Clue 4: those water-jars, essential to the story: there are six of them. Six again: one less than the number seven that implies fullness, completion. Six asks for something more, as the six days did. Now it’s Jesus who will supply it. And Clue 5 is the key: the jars were for ‘the Jewish rites of purification’, and they’re stone – a ritually ‘clean’ material. They were for the external ritual of washing away impurity, ‘uncleanness’. But such external rites cannot of themselves transform inner motives or external lives. Purification is a negative thing – like all those Thou Shalt Not’s in the 10 Commandments – good guidelines, but stern prohibitions do not warm the heart, do not tap the wellsprings of compassion and love. The miracle of Jesus is that his presence transforms the legalistic negatives of self-righteous Pharisees, into something positively life-changing from within.

Wine or strong drink in many cultures and religions is more than a symbol – it’s a means to a heightened state of awareness that can be seen as ‘spiritual’. We actually call strong drink ‘spirits’! The Jewish-and-Christian tradition certainly doesn’t see it that way; neither does our own secular binge-drinking society pretend it brings contact with any divinity!
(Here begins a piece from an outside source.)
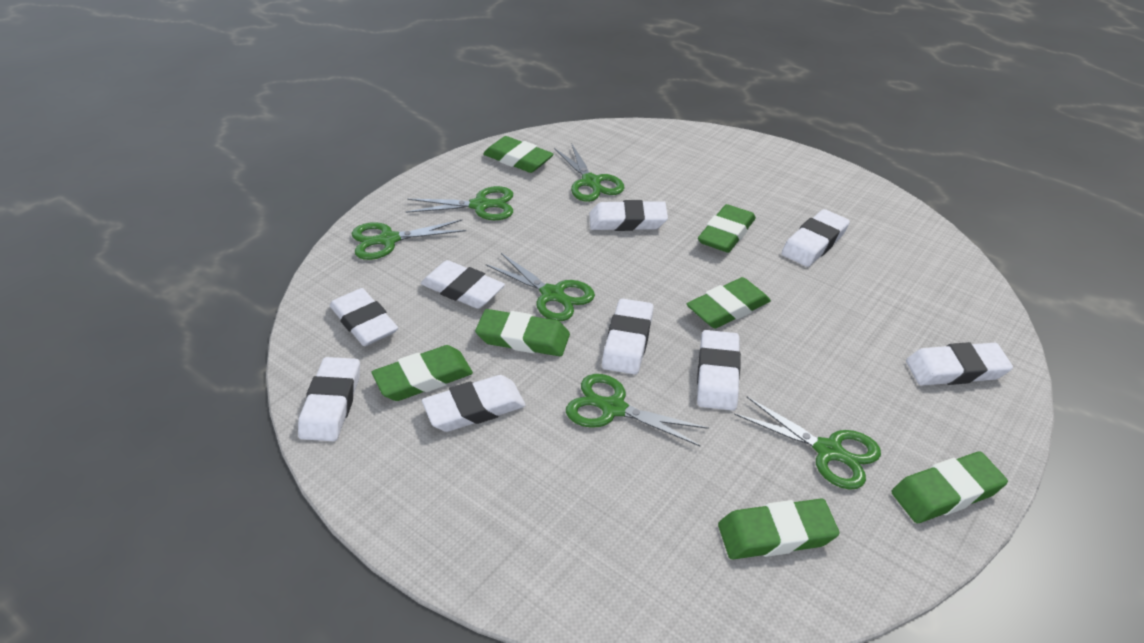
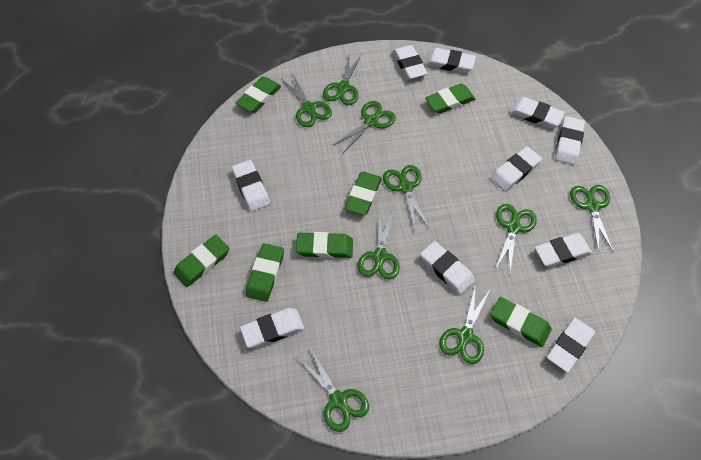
green scissors: 6 -> 9
white eraser: 9 -> 10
Yet wine as a symbol of a life-enhancing spirit that we can take into ourselves, to transform our emotions and our attitudes… that symbolism is deep within the biblical tradition, from the Prophet’s ‘come, buy wine and milk, without money, without price,’ to the Passover cup running over, via the Jewish writer Philo: the Logos itself as wine – ‘the delight, the sweetening, the exhilaration, the merriment, the ambrosian drug whose medicine gives joy and gladness’; to the Cana wedding and to the Last Supper itself; and to Pentecost, when people thought the Spirit-inspired disciples were drunk with new wine!
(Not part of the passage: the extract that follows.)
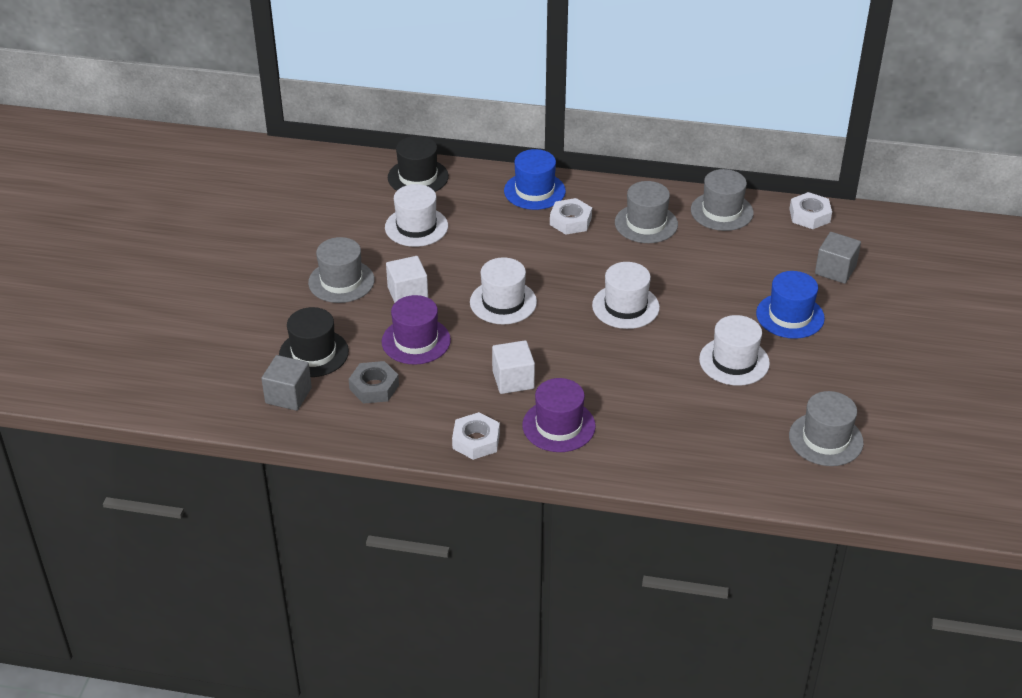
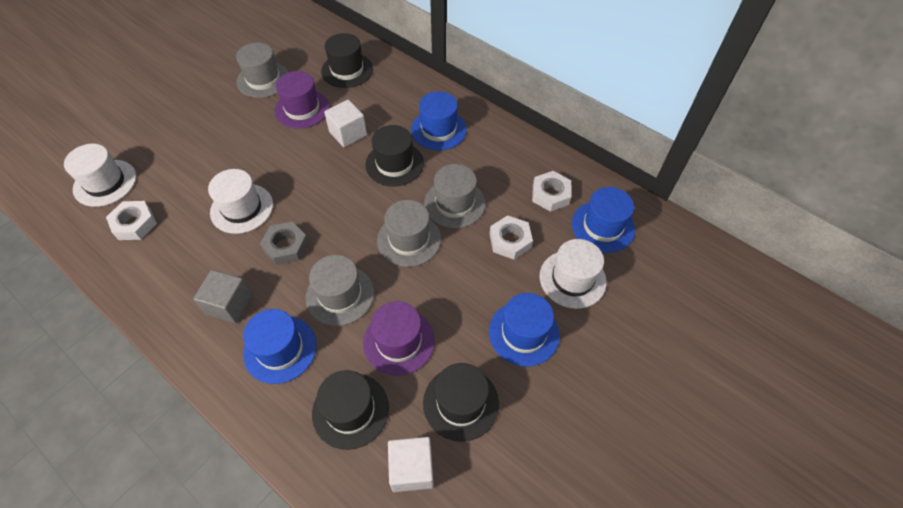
black hat: 2 -> 4
blue hat: 2 -> 4
grey cube: 2 -> 1
white hat: 4 -> 3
We must not imagine that Jesus supplants the Old Covenant and that we’re alright because we’re in the right religion. It’s more that we need to realise, to make real, that when Jesus invites us to share his Supper, we are invited to share both in his sacrifice of self, and also in his parting gift of peace, in his joy that makes our joy complete, in his delight and sweetening, exhilaration and merriment, his medicine of joy and gladness – to share in his risen new life, in the holy wine of his wedding banquet. Here, and for in all times and all places, we are invited to ‘taste and see that the Lord is good.’